As a result, industrial production was hurt in both September and October by these hurricanes. Many auto factories are located in the Southeast U.S. In October, motor vehicle production fell 2.8%. However, neither these hurricanes nor a slump in motor vehicle production stopped the U.S. economy from showing solid manufacturing production growth in October, as manufacturing output increased for a fifth straight month in October. The gain in October was +0.3% and September data were revised upward to +0.3%.

We also endured a fractious election, so as 2018 draws to a close we can at least be thankful that we “survived” a year of two major hurricanes, two major fire seasons, two embattled political parties, two major market downdrafts (January-February and October-November), and two major superpowers (China and Russia) allegedly trying to meddle in our elections and our economic prosperity and property rights.

May Christmas and the New Year bring us something a bit more obvious to celebrate in 2019!

Global Mail:

*All content of "Global Mail" represents the opinion of Ivan Martchev*

Reverse Market Seasonality in Action

by Ivan Martchev

After two decades in the trenches in the fascinating world of finance, I have seen the stock market weak in November and December only twice – in 2000 and 2007. In both cases, such reverse seasonality preceded big bear markets in the following years.
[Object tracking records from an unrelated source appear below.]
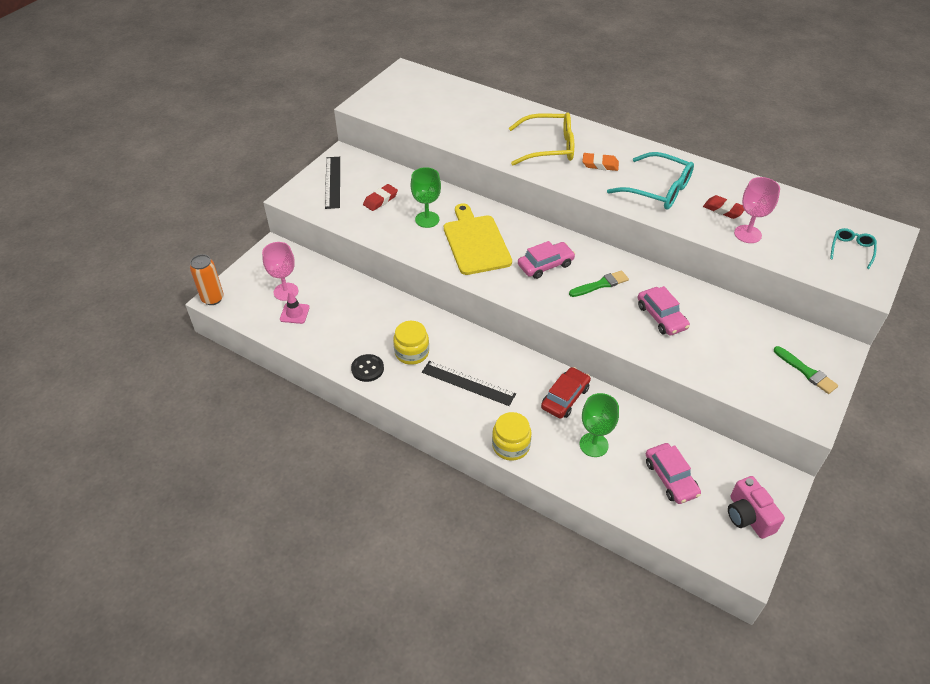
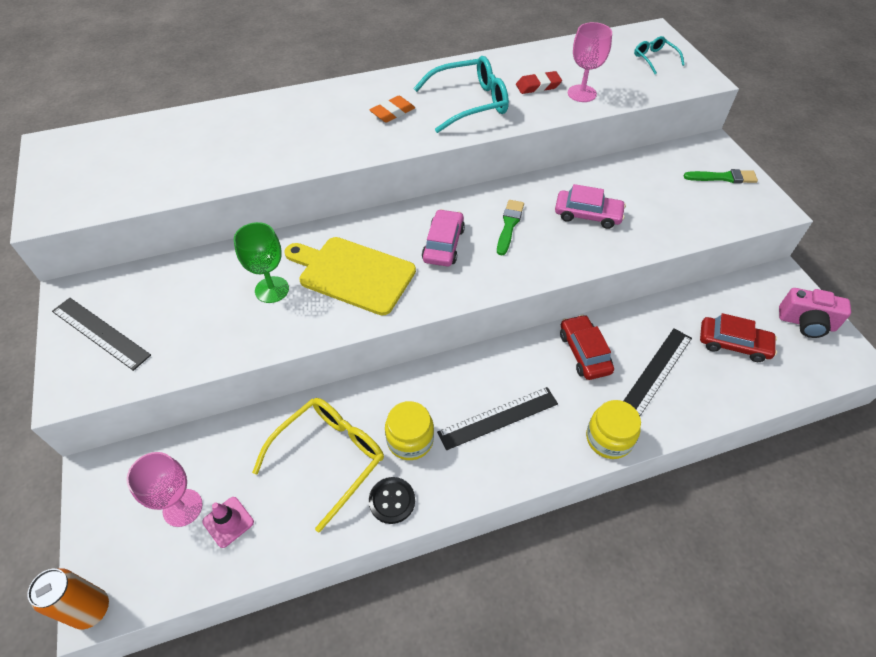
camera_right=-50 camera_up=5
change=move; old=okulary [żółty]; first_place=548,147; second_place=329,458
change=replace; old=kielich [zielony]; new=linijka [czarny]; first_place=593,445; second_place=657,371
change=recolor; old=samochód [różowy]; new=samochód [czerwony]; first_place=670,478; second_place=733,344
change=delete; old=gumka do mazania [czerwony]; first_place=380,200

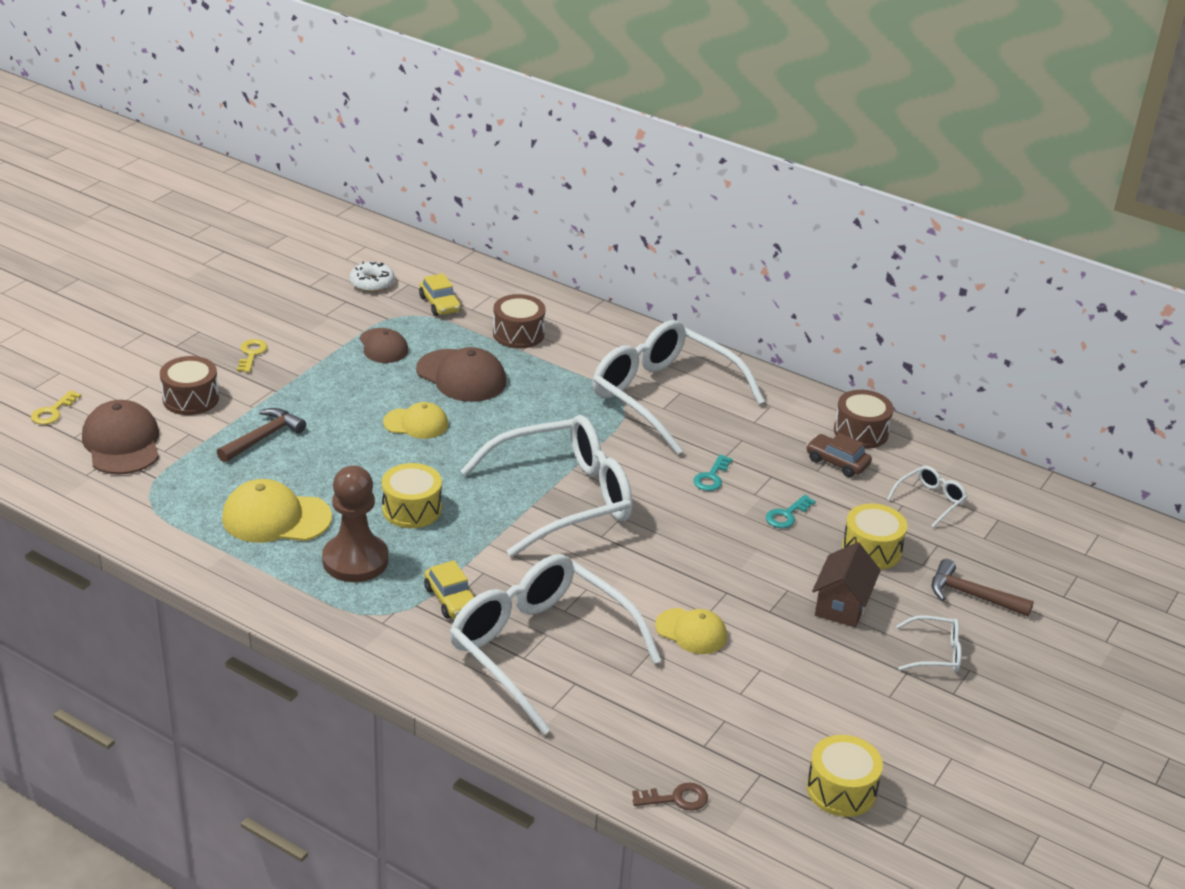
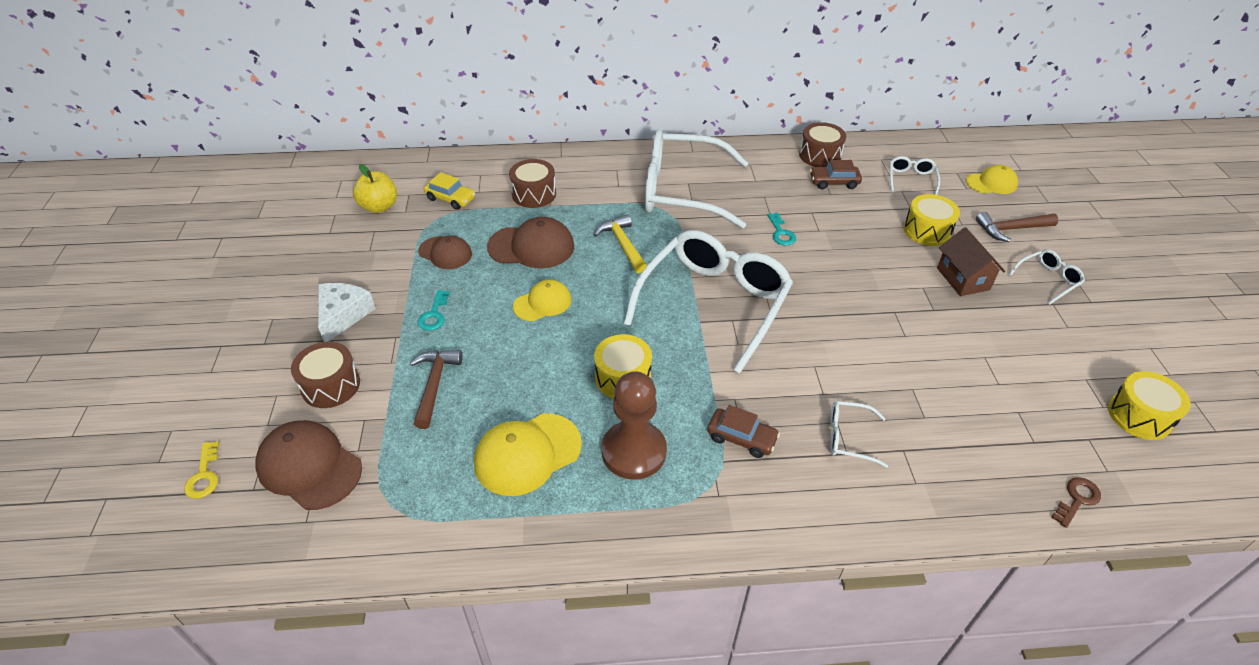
camera_right=-35 camera_up=10
change=replace; old=klucz [żółty]; new=ser [biały]; first_place=251,354; second_place=343,315
change=replace; old=donut [biały]; new=jabłko [żółty]; first_place=372,283; second_place=379,207
change=move; old=klucz [turkusowy]; first_place=787,515; second_place=434,314
change=insert; new=młotek [żółty]; second_place=622,244
change=recolor; old=samochód [żółty]; new=samochód [brązowy]; first_place=451,599; second_place=741,438
change=resize; old=okulary [biały]; first_place=540,649; second_place=848,438; factor=0.42
change=move; old=czapka [żółty]; first_place=691,631; second_place=991,183

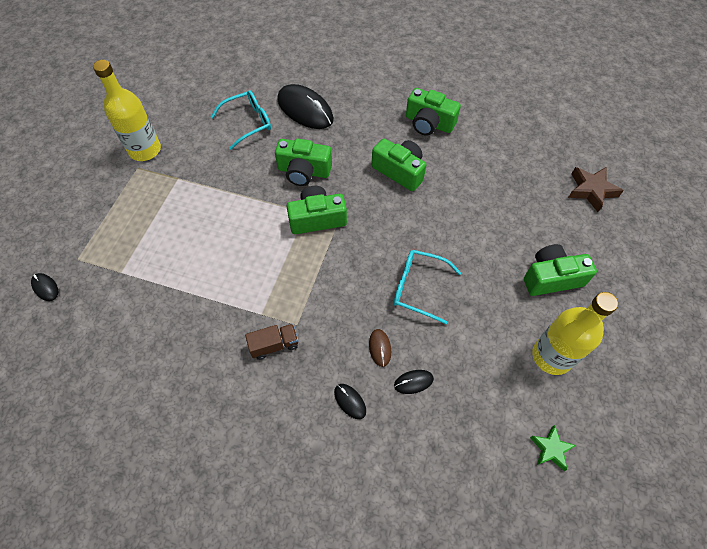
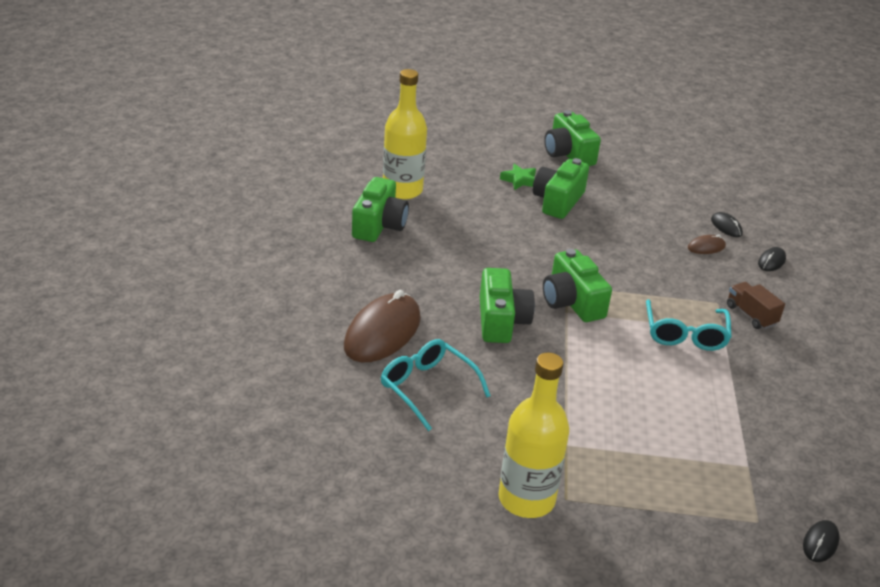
camera_right=-105 camera_up=-25
change=recolor; old=myszka [czarny]; new=myszka [brązowy]; first_place=305,110; second_place=382,332
change=move; old=butelka [żółty]; first_place=551,356; second_place=402,190
change=move; old=gwiazda [zielony]; first_place=550,449; second_place=519,180
change=move; old=aparat fotograficzny [zielony]; first_place=399,171; second_place=558,201
change=move; old=okulary [turkusowy]; first_place=418,288; second_place=685,334
change=delete; old=gwiazda [brązowy]; first_place=591,190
Needless to say, I do not like what I see in November as none of the tried and true indicators that tend to foresee a recession indicate a coming recession right now.  That makes the present weakness in this seasonally-strongest time of the year rather perplexing.

Standard and Poor's 500 Average Monthly Index Returns Bar Chart

Graphs are for illustrative and discussion purposes only. Please read important disclosures at the end of this commentary.

The Conference Board’s Leading Economic Index (LEI) has 10 components. They are:

  • Average weekly hours, manufacturing
  • Average weekly initial claims for unemployment insurance
  • Manufacturers’ new orders, consumer goods and materials
  • ISM® Index of New Orders
  • Manufacturers' new orders, nondefense capital goods excluding aircraft orders
  • Building permits, new private housing units
  • Stock prices, 500 common stocks
  • Leading Credit Index™
  • Interest rate spread, 10-year Treasury bonds less federal funds
  • Average consumer expectations for business conditions

Some of these 10 indicators are soft – not the least of which is #6 (housing), due to rising interest rates, as expected, and #7 (the stock market), likely due to trade frictions and the Fed, but as a whole the LEI does not foretell a recession in 2019. Is it conceivable that both November and December will end up being weak if there is no trade deal with China at the G-20 meeting in Argentina this coming weekend? I suppose it is possible, even though the statistical likelihood of this happening seems rather unlikely.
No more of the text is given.